Mark Cerny Explains How the PS4’s 8 GB GDRR5 RAM and Bus Work and Why They Were Chosen
The PS4’s loving dad (or at least one of its fathers) Mark Cerny did a lot of thinking on the console’s architecture even before the first piece of circuitry was printed, so who can better explain how the much touted 8 gigabytes of unified GDRR5 RAM work in conjunction with the bus, and why that solution was implemented?
While speaking at a conference during GameLab 2013 in Barcelona Cerny did just that.
First of all, he explained that third parties were consulted on what they would have liked to see in a next generation console. The number one piece of feedback from more than thirty development teams was about the RAM (not surprisingly, considering how the limited RAM of the PS3 affected third party development during the current generation), and it was not what Cerny thought it would be:
Turn out that the number one piece of feedback was that they wanted a system with unified memory. That means just one pool of high speed memory. Not the two that are found on PC or on PlayStation 3.
Then he explained the new philosophy that stood behind many of the technical choices made at the base of the PS4’s architecture and specs:
I took a simpler approach: in some way it was like Nolan Bushnell’s famous philosophy for designing arcade games. He said that they should be easy to learn but difficult to master. By that he meant that anyone should be able to put a quarter on that arcade machine and have fun playing it immediately, but there needed to be enough depth to the game that it would take months for the players to fully develop their skills and to master it.
My variation on this was that the hardware should have a familiar architecture and be easy to develop for in the early days of the console life cycle, but also there needed to be a rich feature set which the game creators could explore for years. to put a more specific timeline on that, perhaps some solid features for year one and some very interesting additional features, perhaps more speculative, for year three or four of the console life time.
Another way to express this is that we didn’t want the hardware to be a puzzle that the developers would need to solve in order to make quality titles.
And then, from the philosophical he moved to the technical, so you better get some coffee because we’ll have to try to wrap our brains around this (and maybe it’s just better to take Cerny’s word for it):
The architecture that we ended up with for PlayStation 4 uses a 256 bit bus and a type of memory found in top-of-the-line graphics cards called GDDR5. The combination of this wide bus and this fast memory gives 176 gigabytes per second [of bandwidth], which — many of you will have to take my word for it — is quite a lot.
With that much bandwidth, straightforward programming techniques usually result in some pretty impressive graphics.
Now, we knew that there was an alternative architecture that would be a bit easier to manufacture. In this architecture we would use a narrower 128 bit bus which would drop the bandwidth down to 88 gigabtes per second, which is not particularly good in next generation terms, and therefore would really hurt the graphic performance. So we then used some very fast on-chip memory to bring the performance back up.
If we used eDRAM for this on-chip memory, we knew that bandwidths of as much as one terabyte per second — that’s a thousand gigabytes per second — would be achievable.
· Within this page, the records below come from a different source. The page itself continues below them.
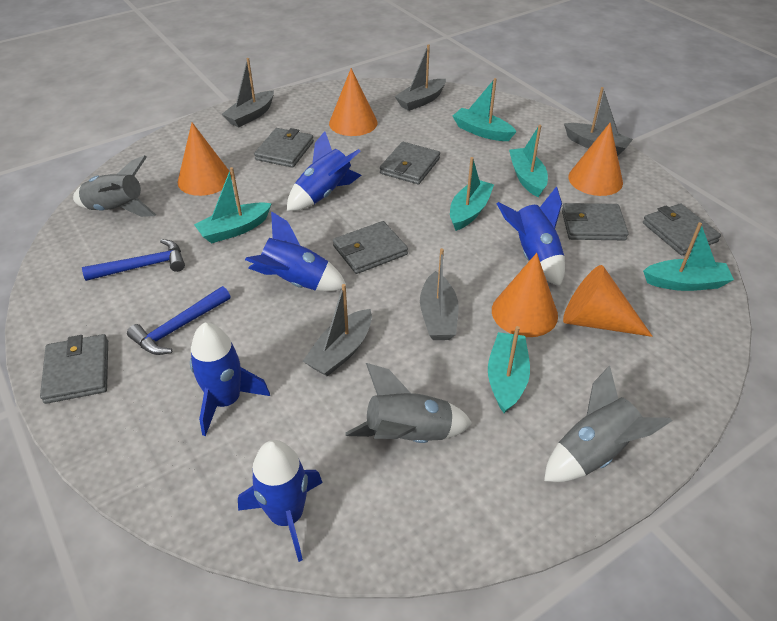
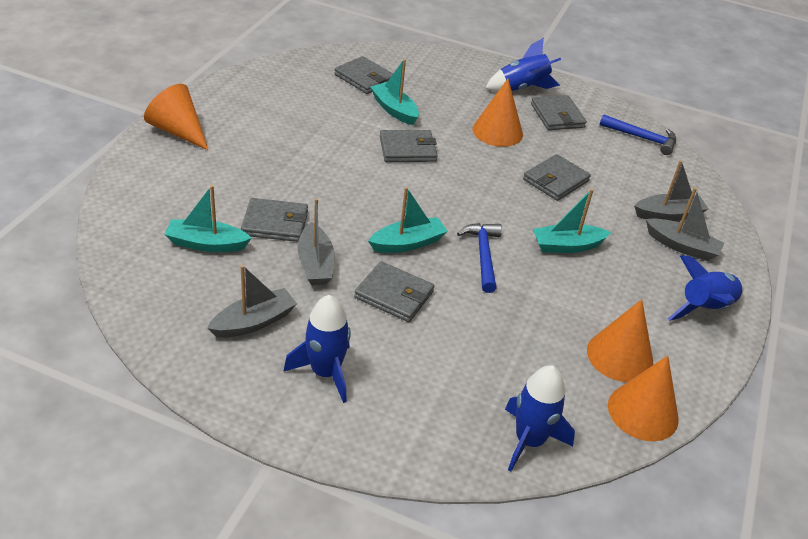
blue rocket: 5 -> 4
grey boat: 5 -> 4
grey rocket: 3 -> 0
orange cone: 5 -> 4
turquoise boat: 6 -> 4

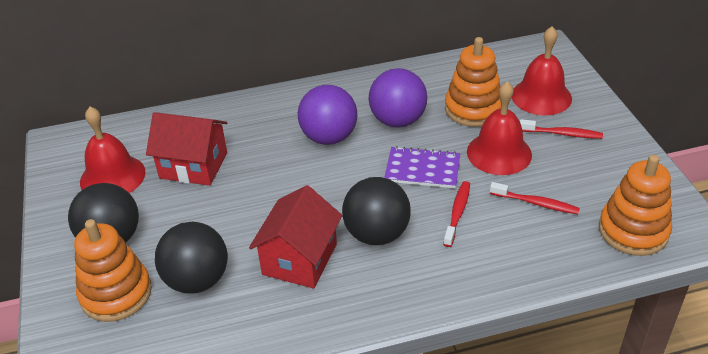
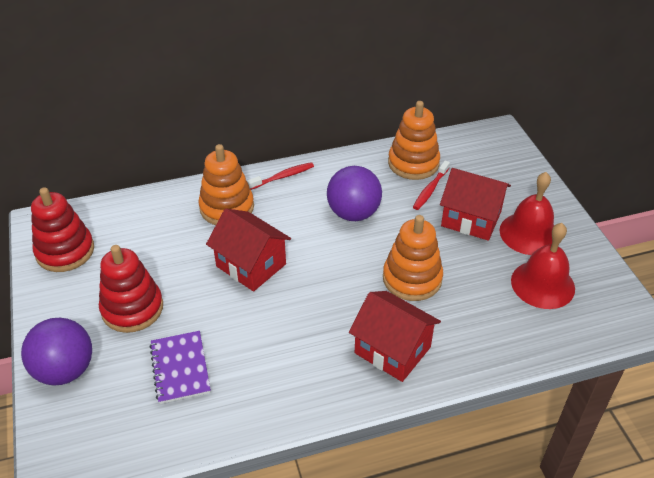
black ball: 3 -> 0
red bell: 3 -> 2
red house: 2 -> 3
red stacking toy: 0 -> 2
red toothbrush: 3 -> 2

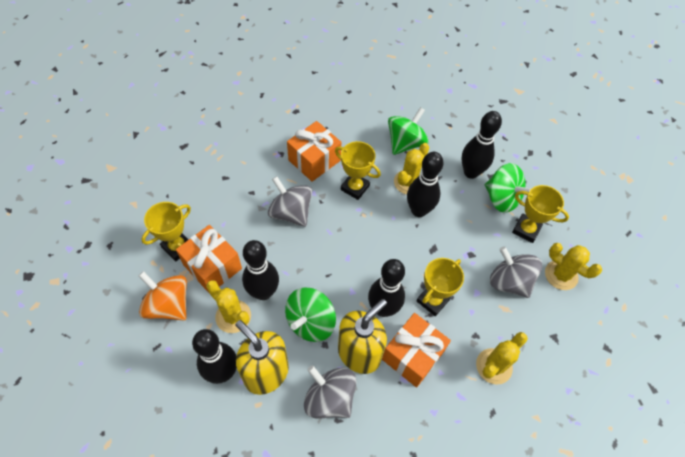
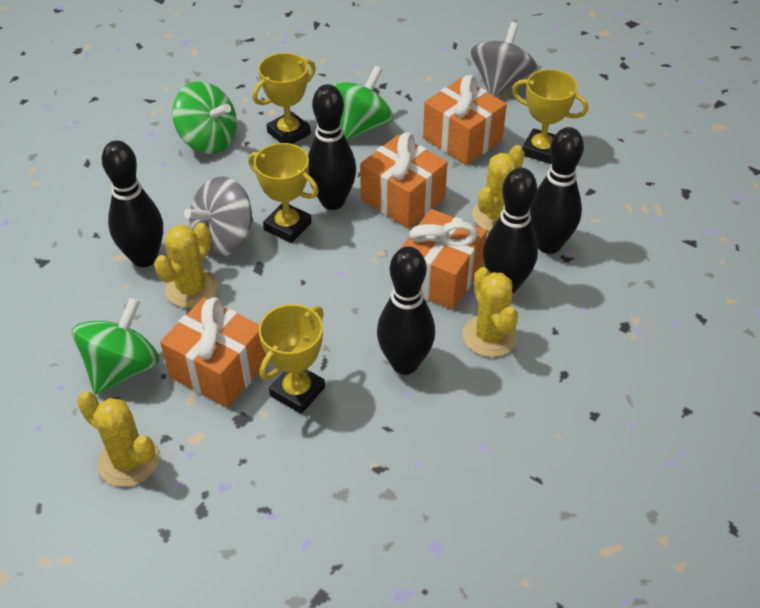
grey spinning top: 3 -> 2
orange gift: 3 -> 4
orange spinning top: 1 -> 0
yellow soap dispenser: 2 -> 0

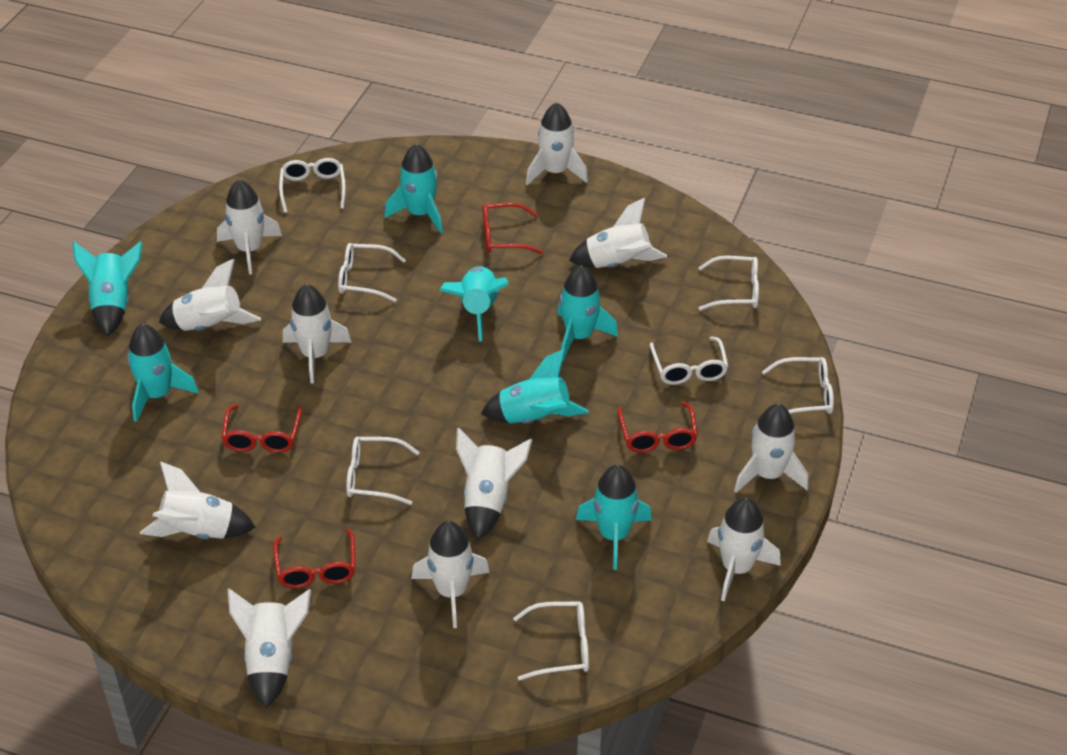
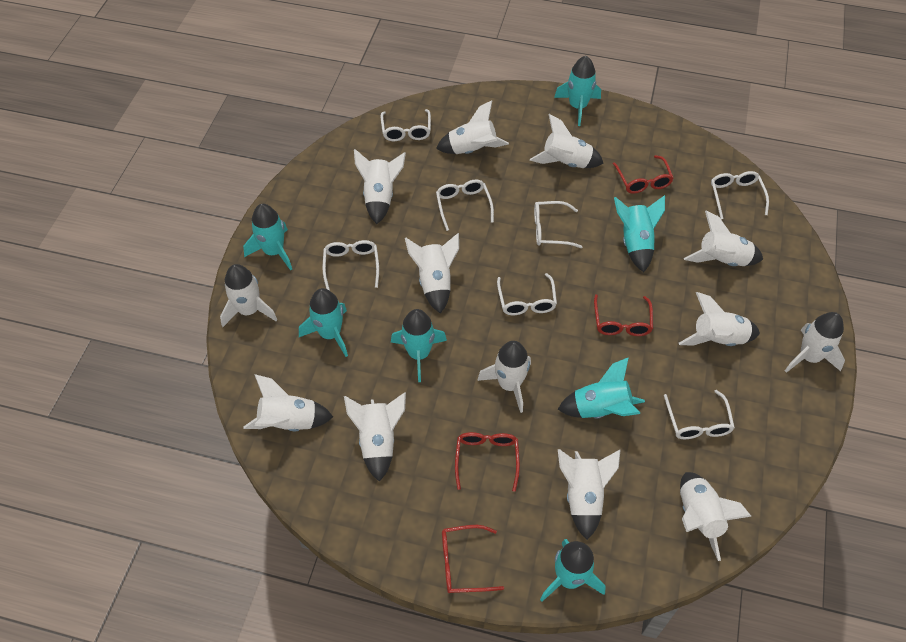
white rocket: 11 -> 13

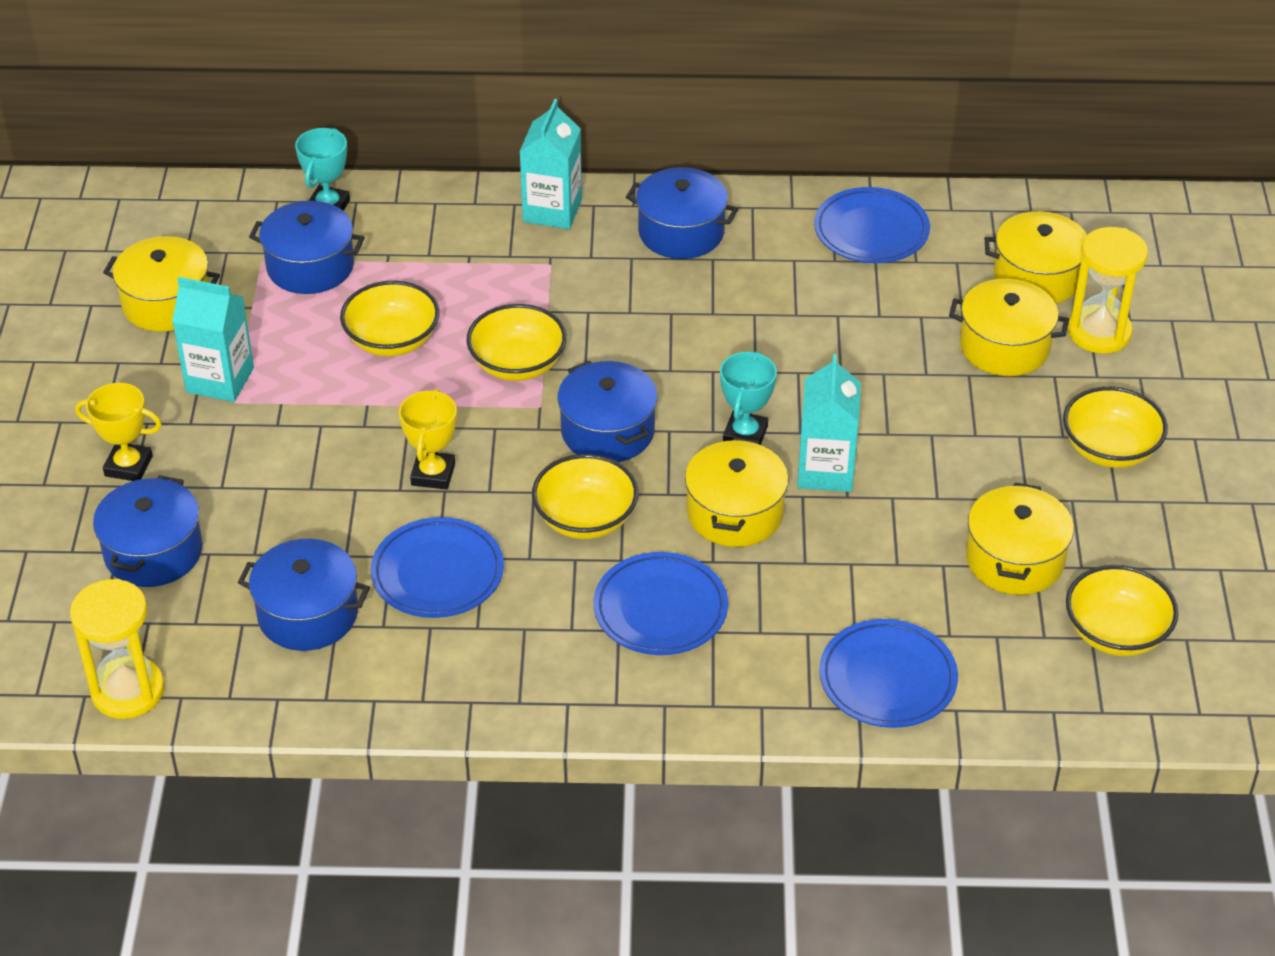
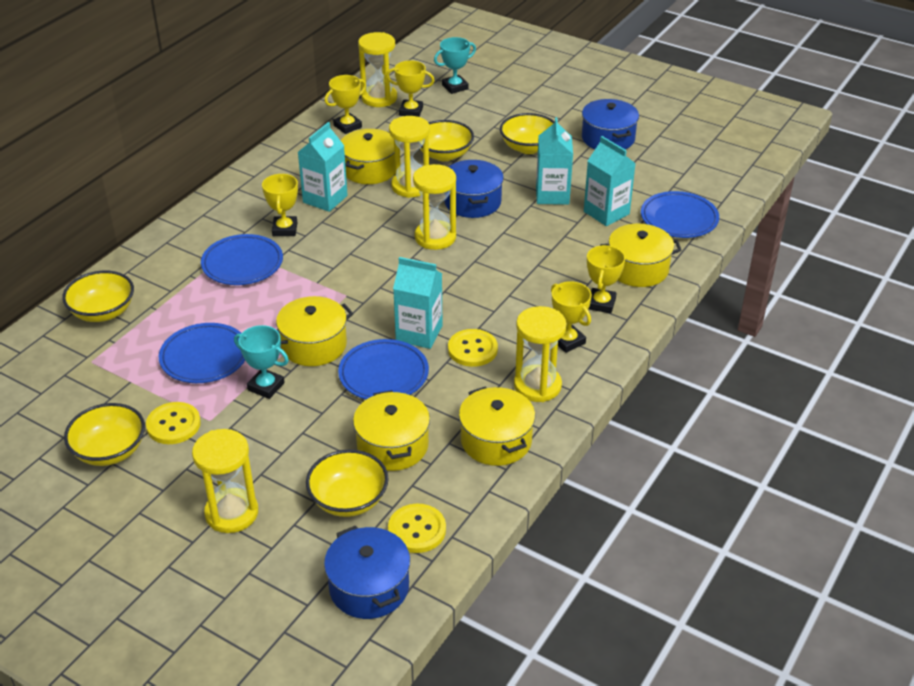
blue pot: 5 -> 3
turquoise carton: 3 -> 4
yellow button: 0 -> 3
yellow hourglass: 2 -> 5
yellow trophy: 2 -> 5

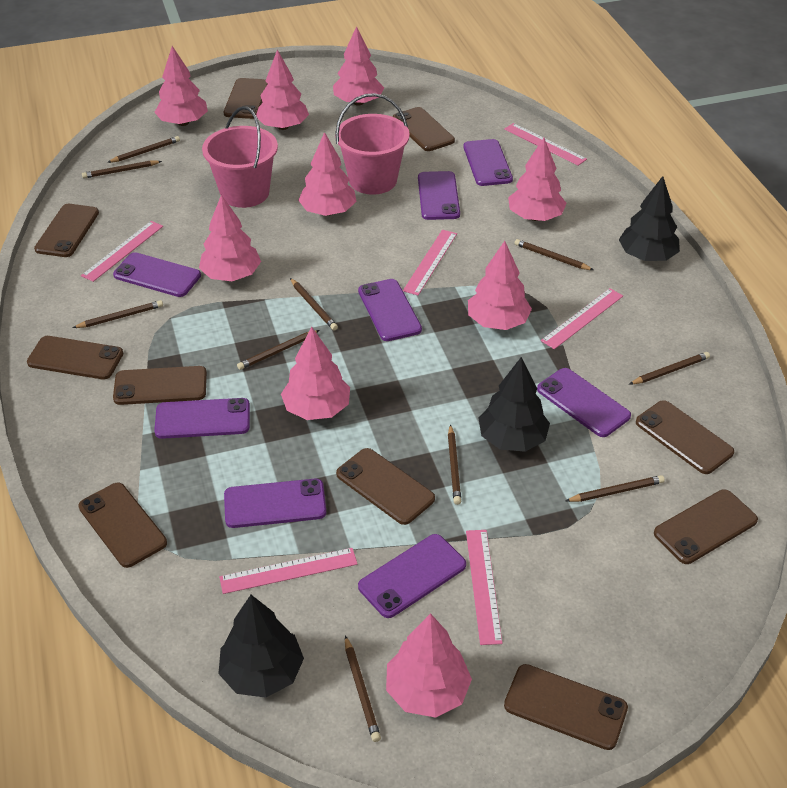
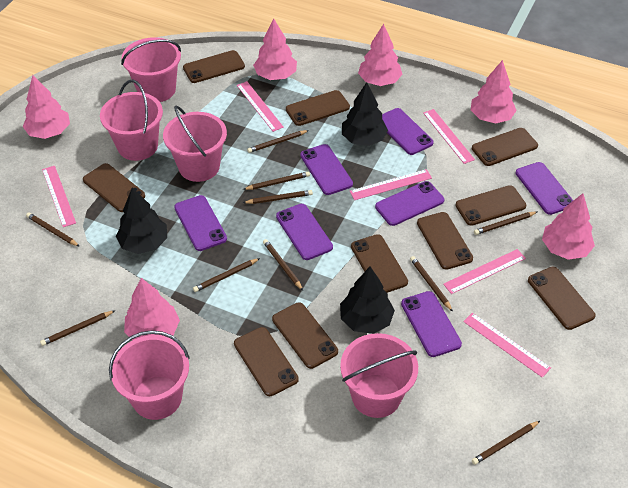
pink bucket: 2 -> 5
pink tree: 9 -> 6
purple phone: 8 -> 7

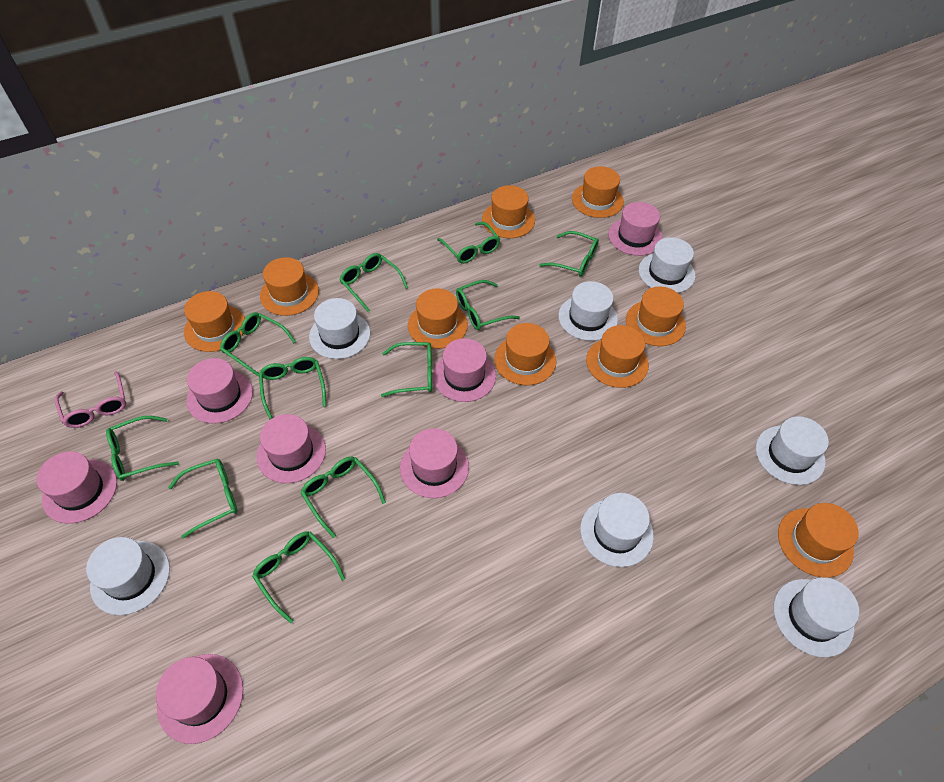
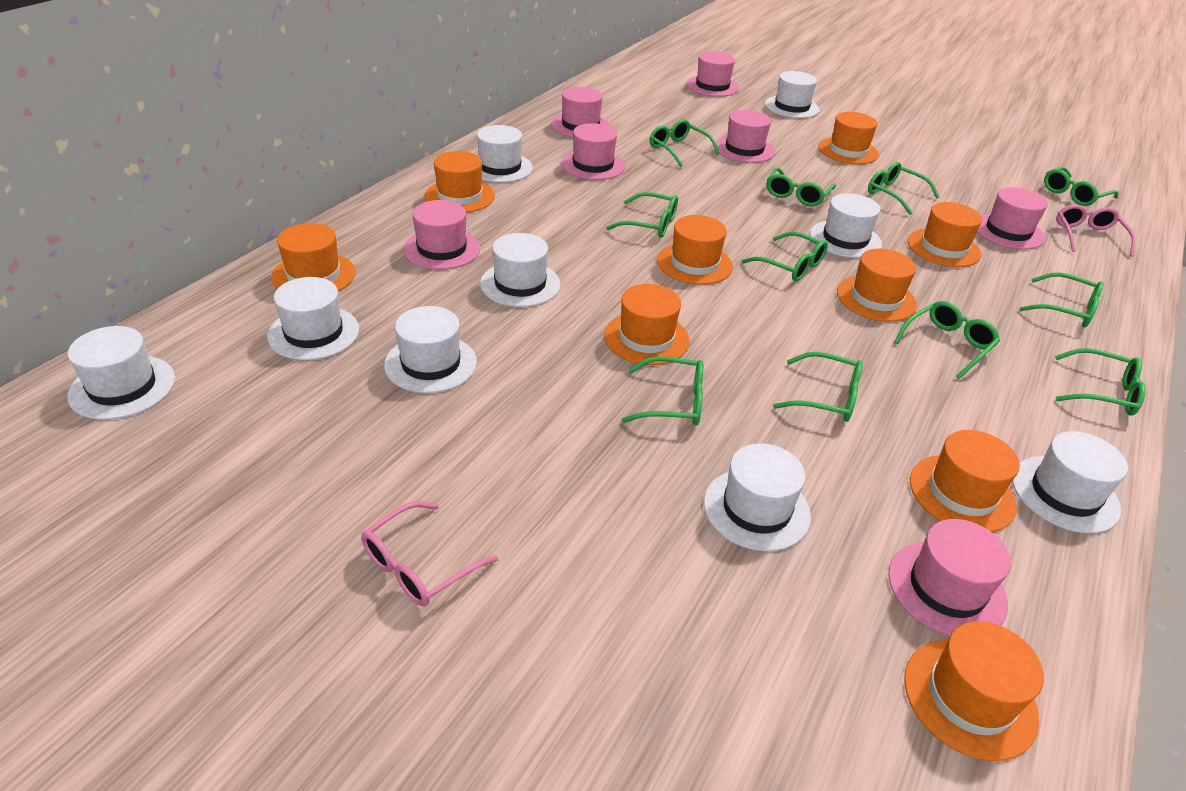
pink glasses: 1 -> 2
white hat: 7 -> 9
The catch though, is that the on-chip memory would need to be very small, and each game team would need to develop special techniques in order to manage it.
To compare these two architectures, the one on the left has 176 gigabytes per second for any access, the one on the right 88 gigabytes per second if the data is in system memory or a thousand gigabytes per second if the data is in that tiny eDRAM. At first glance the architecture on the right looks far superior to the one on the left, and sure, it takes a while to figure out how to use it, but once you understand how to use that little cache of eDRAM, you can unlock the full potential of the hardware.
Surprisingly, especially considering the PS3 precedent (or maybe not surprisingly at all, as Sony learned from its mistakes), the choice didn’t fall on the second solution:
But, to our new way of thinking the straightforward approach on the left is definitely advantageous. It gives us excellent day one performance, and we can find other features for the programmers to explore in later years.
In other words, it may be counterintuitive, but 176 is much larger than 1088.
As a result of this “less is more” choice the “time to triangle” (the time necessary to create a graphical system able to match the capabilities of the hardware) has gone back down to the 1-2 months that were necessary for the first PlayStation, from the 6-12 months needed for the PS3, benefitting developers, that already have engines compatible with this PC-like architecture, and indie developers. That terabyte per second of bandwidth may have sounded very tempting, but I bet quite a few devs are now thanking Mark Cerny for deciding against it.